99.3% demonetised notes were returned, says RBI
NEW DELHI: The Reserve Bank of India (RBI) has conceded for the first time that almost all the banknotes invalidated in November 2016 have returned to it in the form of deposits, handing the Opposition fresh ammunition to target the government ahead of a string of state polls leading to the 2019 Lok Sabha elections.
Prime Minister Narendra Modi rendered invalid ₹500 and Rs1,000 notes worth ₹15.44 lakh crore by value from the midnight of November 8-9, 2016, in an unprecedented move the Bharatiya Janata Party (BJP)-led government described as a crackdown on black money, or untaxed, unaccounted cash stashed away by dishonest individuals, terror financing and counterfeit currency.
In its latest annual report released on Wednesday, RBI said as much as 99.3% of the junked banknotes by value, or ₹15.3 lakh crore, had returned to the banking system, confirming what had been widely perceived by economists and banking experts a long time ago: that much of the money had found its way back or that some individuals had found ways of laundering their black money.

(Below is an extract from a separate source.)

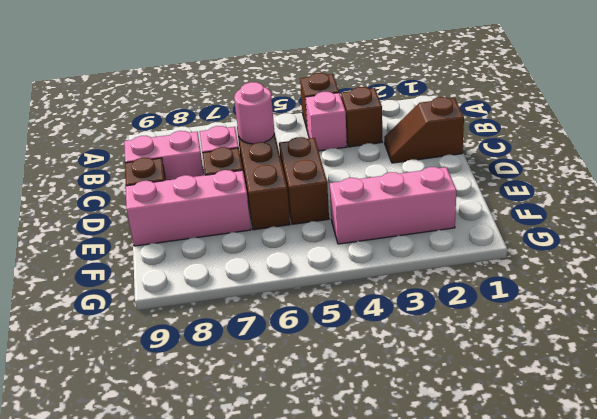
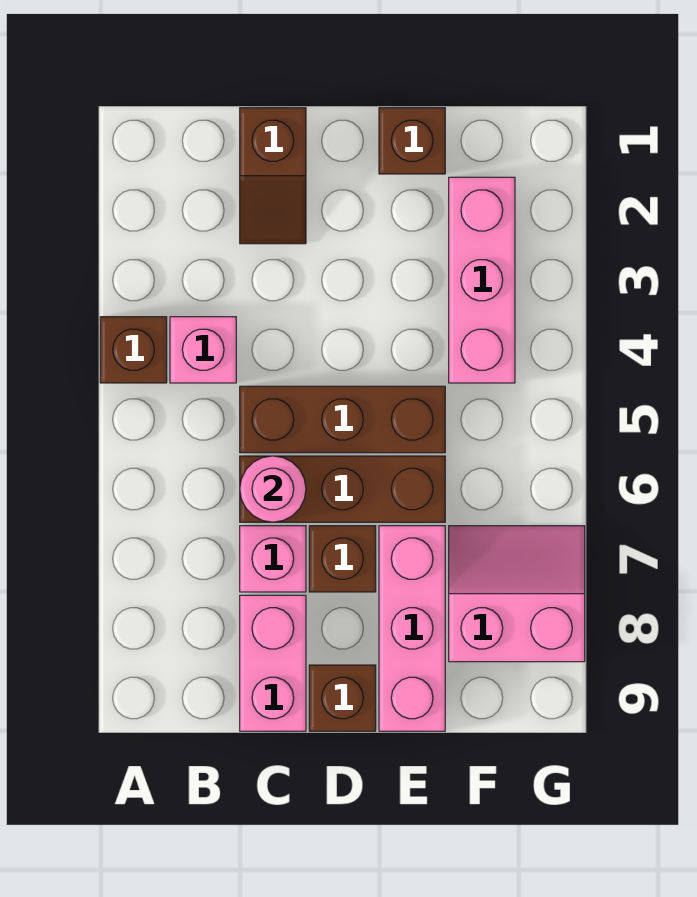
brown brick B3 level 1 -> brown brick E1 level 1
brown brick D5:E5 level 1 -> brown brick C5:E5 level 1
none -> pink slope F7:G8 level 1 top 8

Senior Congress leader and former finance minister P Chidambaram fired the first shot in a new political slugfest triggered by the long-pending report, released after a painstaking audit of the banknotes that were returned by citizens who had been given until the end of 2016 to deposit old high-value notes in their possession.
“So, government and RBI actually demonetised only ₹13,000 crore and the country paid a huge price,” Chidambaram said in a Twitter post. “Over 100 lives were lost. 15 crore daily wage earners lost their livelihood for several weeks. Thousands of SME (small and medium enterprise) units were shut down. Lakhs of jobs were destroyed.”
The reference to lives lost was to the purported deaths of people who had to queue up at bank branches for hours together in the days following demonetisation. The central bank took nearly two years to calculate and destroy the banned notes. The tedious process included day and night shifts, working 6 days a week and using 15 note-counting machines. “The processing of SBNs (Specified Bank Notes) has since been completed at all centres of the Reserve Bank,” the RBI declared in its report.